China released a contentious joint statement with Arab states that included information about three disputed islands, prompting Iran to summon the ambassador of China.
On Friday, Chinese President Xi Jinping travelled to Saudi Arabia, a country that competes with Iran for influence, and met with the heads of the GCC nations.
Late Saturday night, the Iranian Foreign Ministry called the Chinese ambassador to Tehran in protest of a remark made regarding three controversial islands in the Persian Gulf.
In a joint statement they released, they made repeated mentions of Iranian politics, the country’s nuclear programme, and its regional operations.
Possession of Greater Tunb, Lesser Tunb, and Abu Musa, three islands in the Strait of Hormuz that have been ruled by Iran since 1971 and are contested by the United Arab Emirates (UAE) as a part of their territory, was the problem that led to the unusual invitation of the Chinese envoy.
After the British evacuated their military forces from regions that are now the UAE, the shah of Iran at the time ordered the royal navy to the three islands. Since then, Emirati leaders have defended their claim to ownership of the islands with backing from other Arab nations. Iran has rejected these requests.
China essentially undercut Tehran’s position that it would not consider any discussions on the islands by endorsing the declaration that called for “bilateral negotiations in accordance with the rules of international law, and to deal with this issue in accordance with international legitimacy.”
The islands, according to Iran’s Foreign Ministry, are a “integral part” of the nation’s territory and “have never and will never be the subject of negotiations with any country,” they were dismissed by China and the GCC.
The statement went on to declare that Xi’s trip to Saudi Arabia was intended to “promote peace and stability” in the area.

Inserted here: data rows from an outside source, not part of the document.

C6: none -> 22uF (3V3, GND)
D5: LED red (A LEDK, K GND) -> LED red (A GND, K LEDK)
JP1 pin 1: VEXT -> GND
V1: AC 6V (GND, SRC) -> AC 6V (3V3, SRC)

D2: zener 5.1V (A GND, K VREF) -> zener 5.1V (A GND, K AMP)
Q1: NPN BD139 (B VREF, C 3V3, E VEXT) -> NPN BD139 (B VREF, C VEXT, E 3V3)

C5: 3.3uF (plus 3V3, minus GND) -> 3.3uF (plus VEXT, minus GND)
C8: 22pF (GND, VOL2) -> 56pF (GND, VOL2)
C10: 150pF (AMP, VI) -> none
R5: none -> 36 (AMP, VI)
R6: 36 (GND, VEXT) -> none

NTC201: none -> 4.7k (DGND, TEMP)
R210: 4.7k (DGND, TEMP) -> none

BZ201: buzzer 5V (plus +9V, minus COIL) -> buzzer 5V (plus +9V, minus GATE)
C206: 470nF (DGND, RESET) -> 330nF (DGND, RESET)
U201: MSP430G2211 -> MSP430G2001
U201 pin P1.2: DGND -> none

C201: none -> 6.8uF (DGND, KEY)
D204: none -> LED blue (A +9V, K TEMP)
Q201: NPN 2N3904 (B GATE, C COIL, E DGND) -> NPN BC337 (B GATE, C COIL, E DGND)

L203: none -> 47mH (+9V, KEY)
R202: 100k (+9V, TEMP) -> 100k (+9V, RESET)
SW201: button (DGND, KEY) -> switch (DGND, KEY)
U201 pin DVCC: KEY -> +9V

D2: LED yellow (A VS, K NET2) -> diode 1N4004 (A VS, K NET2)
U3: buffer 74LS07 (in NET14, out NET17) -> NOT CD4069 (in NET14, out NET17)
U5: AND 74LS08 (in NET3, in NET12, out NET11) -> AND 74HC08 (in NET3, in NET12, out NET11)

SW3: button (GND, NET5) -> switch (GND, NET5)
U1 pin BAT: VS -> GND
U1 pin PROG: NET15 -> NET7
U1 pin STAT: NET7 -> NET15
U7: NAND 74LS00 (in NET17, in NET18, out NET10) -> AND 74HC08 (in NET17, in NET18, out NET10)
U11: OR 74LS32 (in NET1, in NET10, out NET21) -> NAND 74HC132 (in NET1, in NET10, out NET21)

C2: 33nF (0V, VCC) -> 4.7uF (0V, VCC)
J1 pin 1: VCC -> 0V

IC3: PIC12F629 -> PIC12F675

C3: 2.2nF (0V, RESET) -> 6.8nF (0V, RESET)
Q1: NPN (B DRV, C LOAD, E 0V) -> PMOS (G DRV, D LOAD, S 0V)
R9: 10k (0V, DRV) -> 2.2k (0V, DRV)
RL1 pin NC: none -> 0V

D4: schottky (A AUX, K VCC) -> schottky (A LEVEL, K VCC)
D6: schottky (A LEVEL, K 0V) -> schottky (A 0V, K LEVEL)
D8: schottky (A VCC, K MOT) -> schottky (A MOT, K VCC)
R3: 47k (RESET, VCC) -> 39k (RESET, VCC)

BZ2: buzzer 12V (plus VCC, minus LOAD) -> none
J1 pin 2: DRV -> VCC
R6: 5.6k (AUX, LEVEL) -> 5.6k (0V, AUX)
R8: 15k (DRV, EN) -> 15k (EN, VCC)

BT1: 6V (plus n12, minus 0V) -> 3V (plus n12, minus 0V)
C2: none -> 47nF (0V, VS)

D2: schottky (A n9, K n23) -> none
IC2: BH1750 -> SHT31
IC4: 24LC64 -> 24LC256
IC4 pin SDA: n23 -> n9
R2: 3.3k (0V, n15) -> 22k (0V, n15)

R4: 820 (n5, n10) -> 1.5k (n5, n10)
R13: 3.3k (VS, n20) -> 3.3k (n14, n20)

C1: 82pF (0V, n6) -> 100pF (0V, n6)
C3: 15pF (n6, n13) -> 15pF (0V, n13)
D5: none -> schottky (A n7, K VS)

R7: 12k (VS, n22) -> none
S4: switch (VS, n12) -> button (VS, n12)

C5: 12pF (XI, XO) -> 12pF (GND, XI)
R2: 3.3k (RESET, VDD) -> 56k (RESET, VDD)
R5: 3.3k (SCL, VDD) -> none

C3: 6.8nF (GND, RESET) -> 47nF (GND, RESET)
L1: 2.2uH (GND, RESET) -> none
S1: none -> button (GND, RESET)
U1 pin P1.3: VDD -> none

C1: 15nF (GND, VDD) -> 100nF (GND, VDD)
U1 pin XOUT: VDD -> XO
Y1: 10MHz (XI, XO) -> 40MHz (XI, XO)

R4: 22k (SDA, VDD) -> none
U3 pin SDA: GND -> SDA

In recent years, Iran and China have become strong regional allies, particularly after forming a long-term, comprehensive alliance in the midst of tensions with the US.
Hossein Amir-Abdollahian, Iran’s foreign minister, claimed earlier on Saturday that the strategic islands were “indistinguishable portions” of Iran and vowed that Tehran would not tolerate any violations of its territorial integrity.
After the UAE gained independence from the British in 1971, the conflict between Iran and the UAE over the islands began before the Iranian Revolution in 1979.
The islands, which are close to the Strait of Hormuz, have been the main point of disagreement between the two Persian Gulf neighbours over the years, and both have sparred about them in public forums.
When members of Iran and the UAE got into a verbal brawl during the 76th session of the UN General Assembly in September 2021, the matter was brought up for debate, asserting that Abu Dhabi “never ceases the demand for its lawful authority over the islands seized by Iran since 1971,” the Emirati ambassador demanded Iran terminate its “possession” of the three islands.
The Iranian delegate responded by saying that Iran has always “declared its readiness” for a private conversation with the UAE to clear up any “misunderstandings” about the disputed islands.
Iran’s Foreign Ministry declared that the nation will “forever hold complete sovereignty” over the islands in September. His comments followed the GCC’s latest rejection of Iran’s “continuous occupation” of the three islands and its affirmation of support for the sovereignty of the UAE over them, as well as over its territorial waters, airspace, continental shelf, and special economic zone, which is a component of its territory.